Things are still the same on the baby front but no bleeding past couple days. That is what MAY let me go home after the weekend. Needless to say, I say a little prayer every time I go to the bathroom that there won't be blood. A doctor from the NICU came down to speak with me either yesterday or day before (my days are running together now). The basic message of everything he said was that the baby will be ok no matter when he comes at this point as long as no major bleeding problem at birth. There was more to it, but that was the main idea. That was VERY good news. Those hateful shots I had to have were the very best thing I could have done/gone through to help him other than keeping my poor sore butt in bed all day now. He would not expect the baby to need much respiratory support at all, of course only birth would determine that. And every day I can remain pregnant is priceless. Needless to say, when my butt is numb/yet excruciatingly painful all at the same time, I stare at my ultrasound picture of baby and remind myself that :o) I've started calling him "Trouble" now. People come in and see my picture of Travis and him and ask names and I say "that's Travis and that's Trouble". It's more fitting than jerome! I've ALMOST slipped up and said his real name a couple times. So far I've caught myself though. Not much longer though. Although the name Trouble may stick.

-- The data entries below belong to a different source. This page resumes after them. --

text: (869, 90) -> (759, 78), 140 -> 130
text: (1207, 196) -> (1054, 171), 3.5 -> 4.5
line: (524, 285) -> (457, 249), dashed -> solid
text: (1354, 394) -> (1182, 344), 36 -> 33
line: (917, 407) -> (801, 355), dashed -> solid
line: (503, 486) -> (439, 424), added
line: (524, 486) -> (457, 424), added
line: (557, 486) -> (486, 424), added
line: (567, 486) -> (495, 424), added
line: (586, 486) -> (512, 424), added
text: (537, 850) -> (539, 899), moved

needless to say, I've lost count of the needle sticks that I have had by now. Especially since almost every finger stick ends up being at least 2 finger sticks, sometimes 3 or 4. My arms are both bruised from the insulin sticks so that doesn't make for good times.But it has to be done. However, spending days and days and nights in hospital has brought about these pet peeves:
- Nurses ALWAYS slide my slippers UNDER my bed when they come to that bedside. Umm HELLO the whole reason I have slippers is so I don't have to stick my feet directly on the floor!!! But if you slide my slippers under the bed then I have to either become a contortionist or put my FEET ON THE FLOOR!!! Needless to say, this one thing alone has almost caused me to throw things :o)

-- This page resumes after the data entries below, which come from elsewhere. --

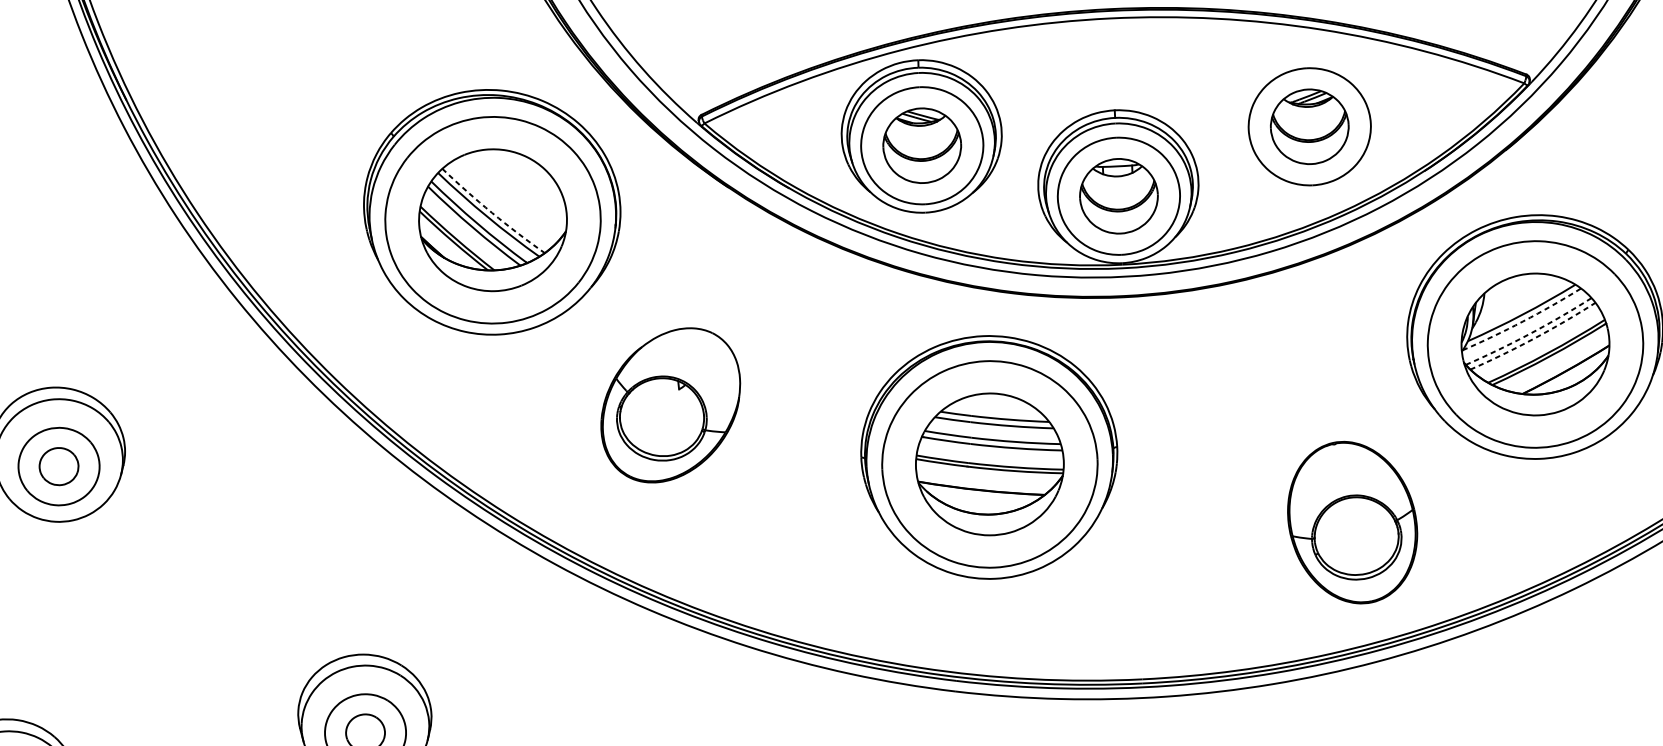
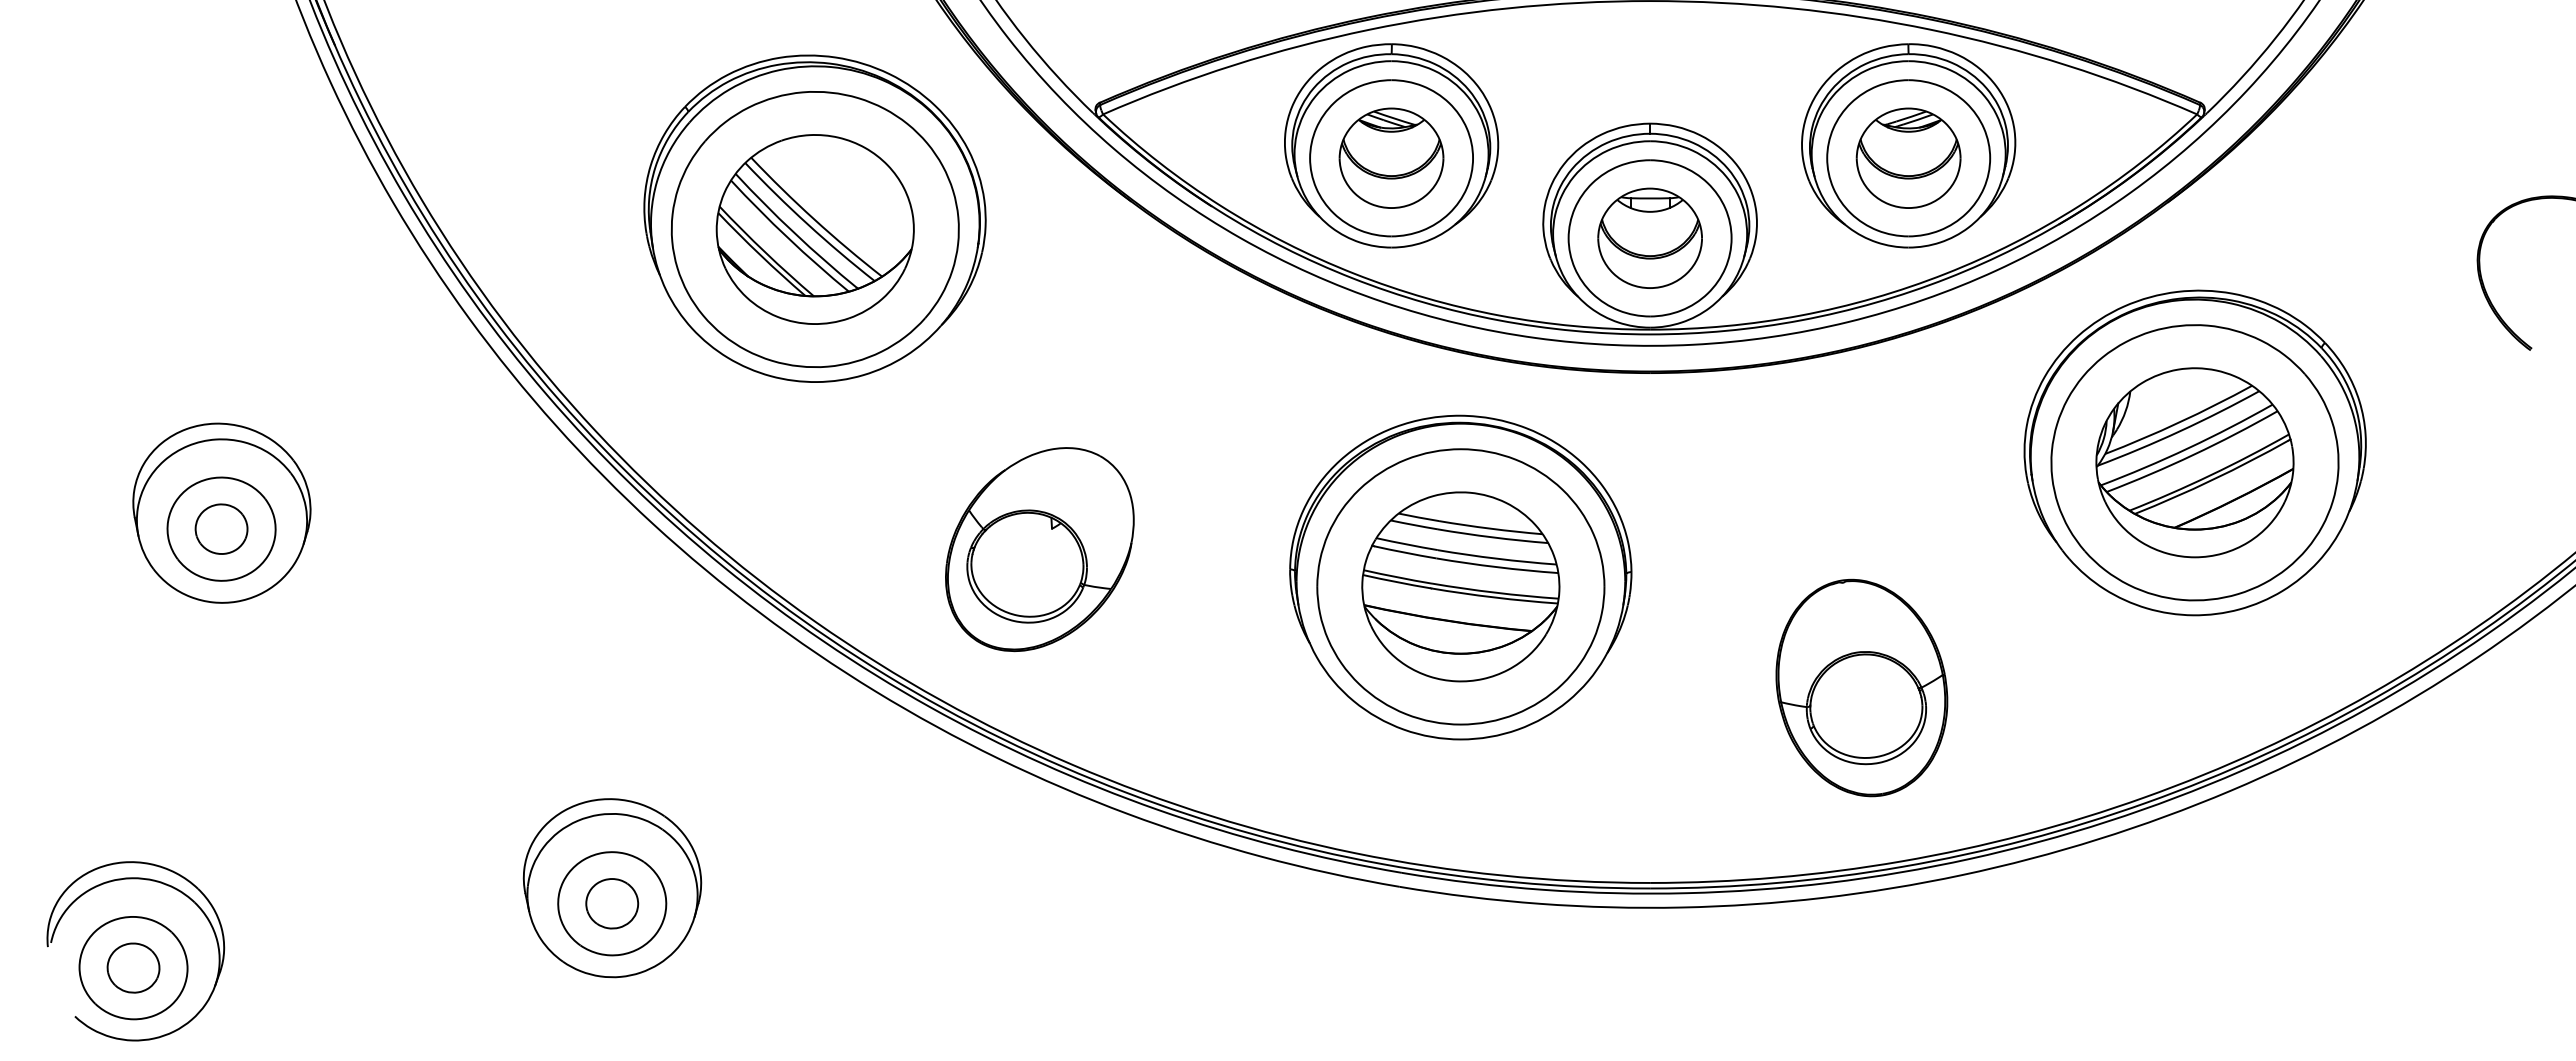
part: (1309, 117) -> (1908, 145), added
arc: (492, 212) -> (814, 219), dashed -> solid
arc: (1522, 321) -> (2179, 431), dashed -> solid
arc: (1530, 334) -> (2188, 448), dashed -> solid
arc: (1534, 338) -> (2193, 454), dashed -> solid
part: (670, 405) -> (1039, 549), moved
part: (1352, 522) -> (1861, 687), moved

- If your gonna leave my door open and yank my gown up and expose my belly and underwear to anyone who walks by, do NOT bother pulling the curtain a bit when you leave the room. does it matter at that point?! All that does it make it hard for me to see who is coming in my door later.
- I KNOW the brand new Women and Children's hospital opens next weekend and all the rooms and amenities over there are going to be fabulous. However...while I'm stuck in the current dump of a room/area, that is not something I want to hear about all day long. Knowing the showers over there have a spa like multi-shower head and an outdoor patio to sit on doesn't help my current state of mind of not being able to leave my room and having to use a grimy shower so just SHUT UP about it already until your ready to move me!

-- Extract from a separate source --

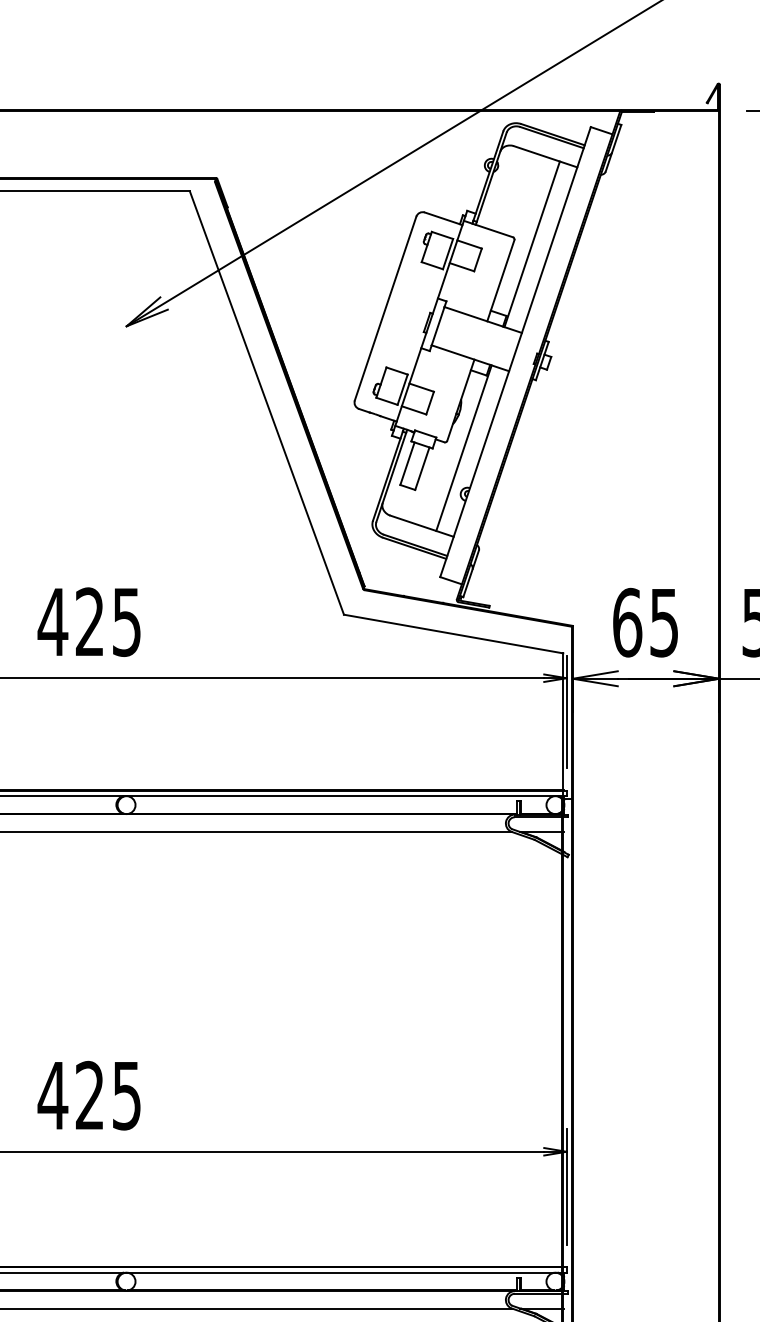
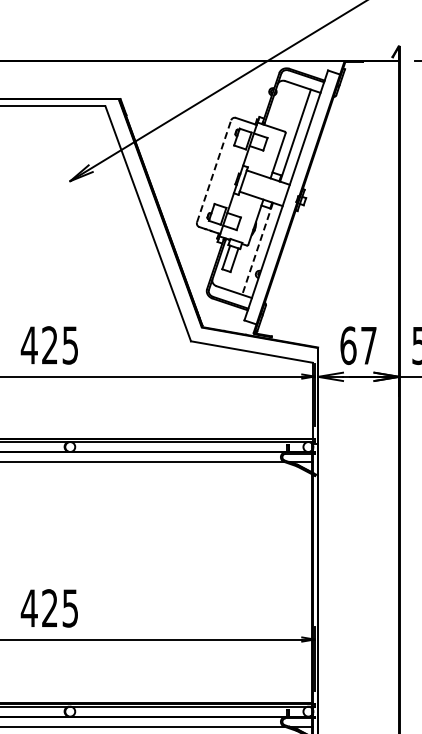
line: (386, 308) -> (214, 171), solid -> dashed
line: (463, 449) -> (257, 249), solid -> dashed
text: (663, 624) -> (368, 346), 65 -> 67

So that is the news for now. OH I did get a private room a couple days ago so I can at least see sunlight now, even if I can't go outside in it.
2 comments:
Hi Lindsey, So glad to hear some very positive news about the baby being okay if he comes any day now! Thinking about you and keeping you and baby in our prayers. Stay calm and positive throughout this storm called Hanna. Stay safe, Love, Pauline
Hey Lindsey, My heart goes out to you for all the discomfort and shots you are experiencing. But, when you hold that precious little "Trouble" it will all be behind you, and you will be blessed with the treasure you have wanted for so long. God's blessings and know you are truly being a great Mom. Sending many prayers, and much love!!!